# LEAF: **L**inguistic **E**missions **A**nalysis of **F**ood products

![LEAF_concept_whitebg](diagram.svg)

Predict tne environmental impact of food products in over 50 languages! Use a pretrained model, or train your own. Code
accompanying the submission for ClimateNLP 2024 ACL workshop.
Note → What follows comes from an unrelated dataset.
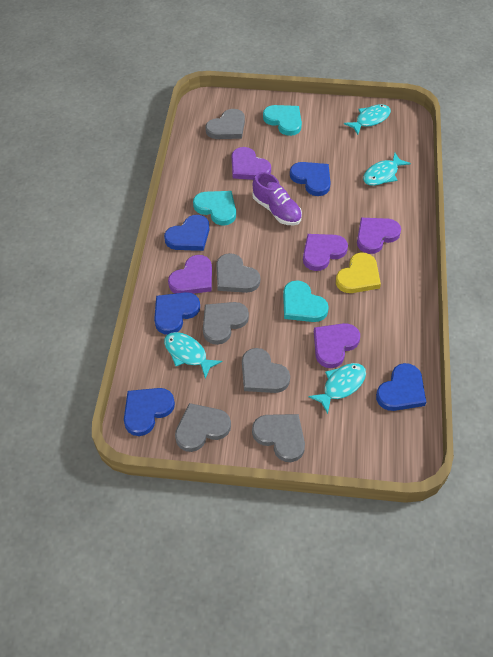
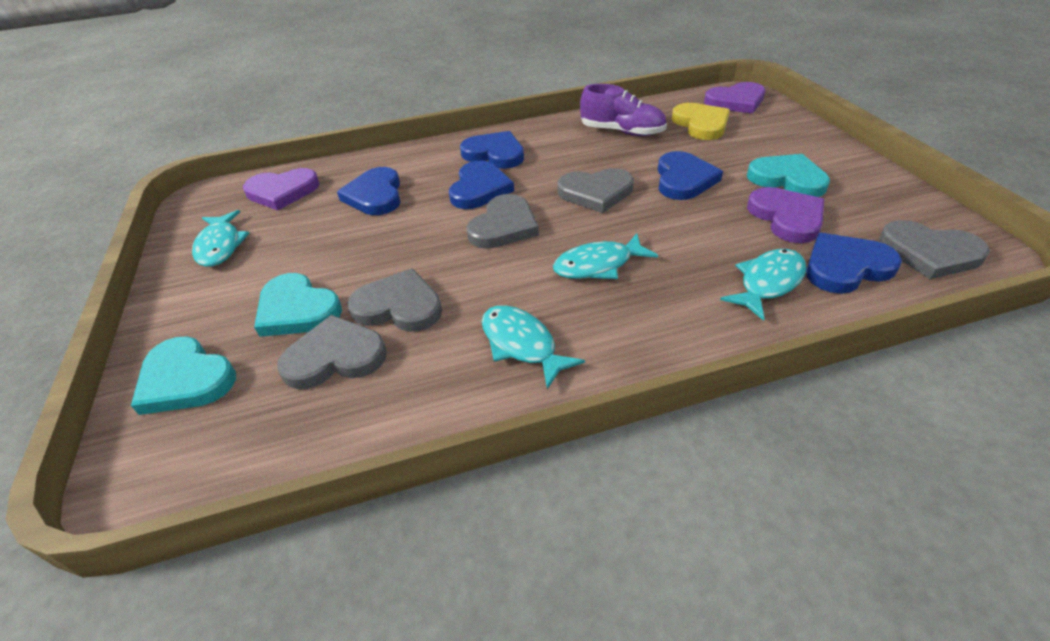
grey heart: 6 -> 5
purple heart: 5 -> 3

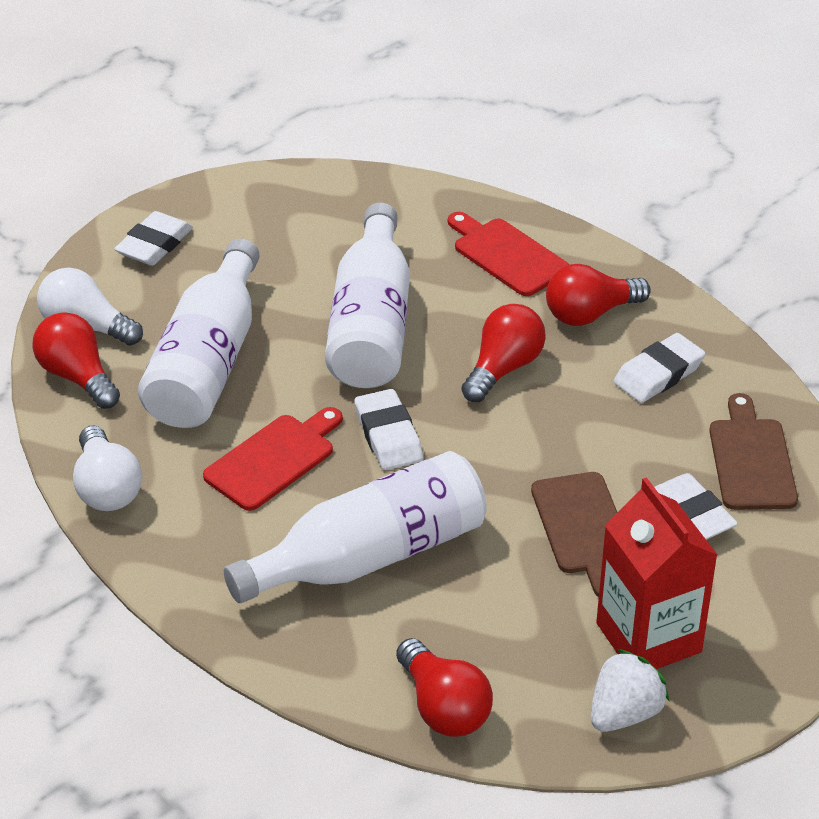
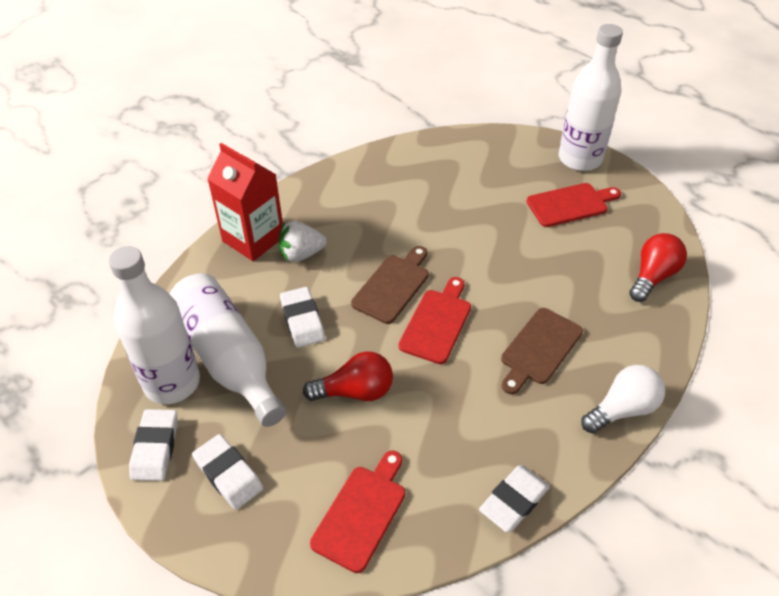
red cutting board: 2 -> 3
red light bulb: 4 -> 2
white light bulb: 2 -> 1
## Navigating the repository

- `data/`: Contains sample data to run the tests with. The full data can be fetched by running `get_data.sh` in the root
  directory.
- `scripts/`: Contains the scripts to run the experiments in the paper.
- `src/`: Contains the source code for the project.
- `src/baselines/`: Contains scripts to run the baseline models.
- `tests/`: Contains simple end-to-end tests.

## Installation

To install the project, run the following commands:

```bash
pip install -e .[dev]
```

The project is developed and tested with Python 3.10.

## Features

- [x] Data loading
    - [x] Ciqual data
        - [x] Extract EF from data
    - [x] OpenFoodFacts data
        - [x] Filter data with known CIQUAL class
    - [x] Data loading/saving
- [x] Exploratory data analysis
    - [x] Product distribution across languages
    - [x] Product distribution across classes
    - [x] Environmental footprint score across classes
- [x] Model definition
    - [x] MLM on unlabelled data
    - [x] Classification model
    - [x] Regression model
    - [x] Hybrid model
    - [x] Baseline models
        - [x] Cosine similarity with LCI name
        - [x] Zero-shot autoregressive LLM
- [x] Training pipeline
- [x] Class imbalances
    - [x] Train/test splits balanced by language and class
- [x] Evaluation pipeline
    - [x] Split across products
    - [x] Split across languages
    - [x] Classification metrics (accuracy, F1)
    - [x] Regression metrics (MAE)
- [x] Experiments
    - [x] Grid search
    - [ ] Learnable alpha
    - [x] Pooling mechanisms
    - [x] Longer training runs
- [x] Upload to HuggingFace
- [ ] Streamlit demo
- [x] Testing & reproducibility
- [x] Documentation
- [x] Writeup & submission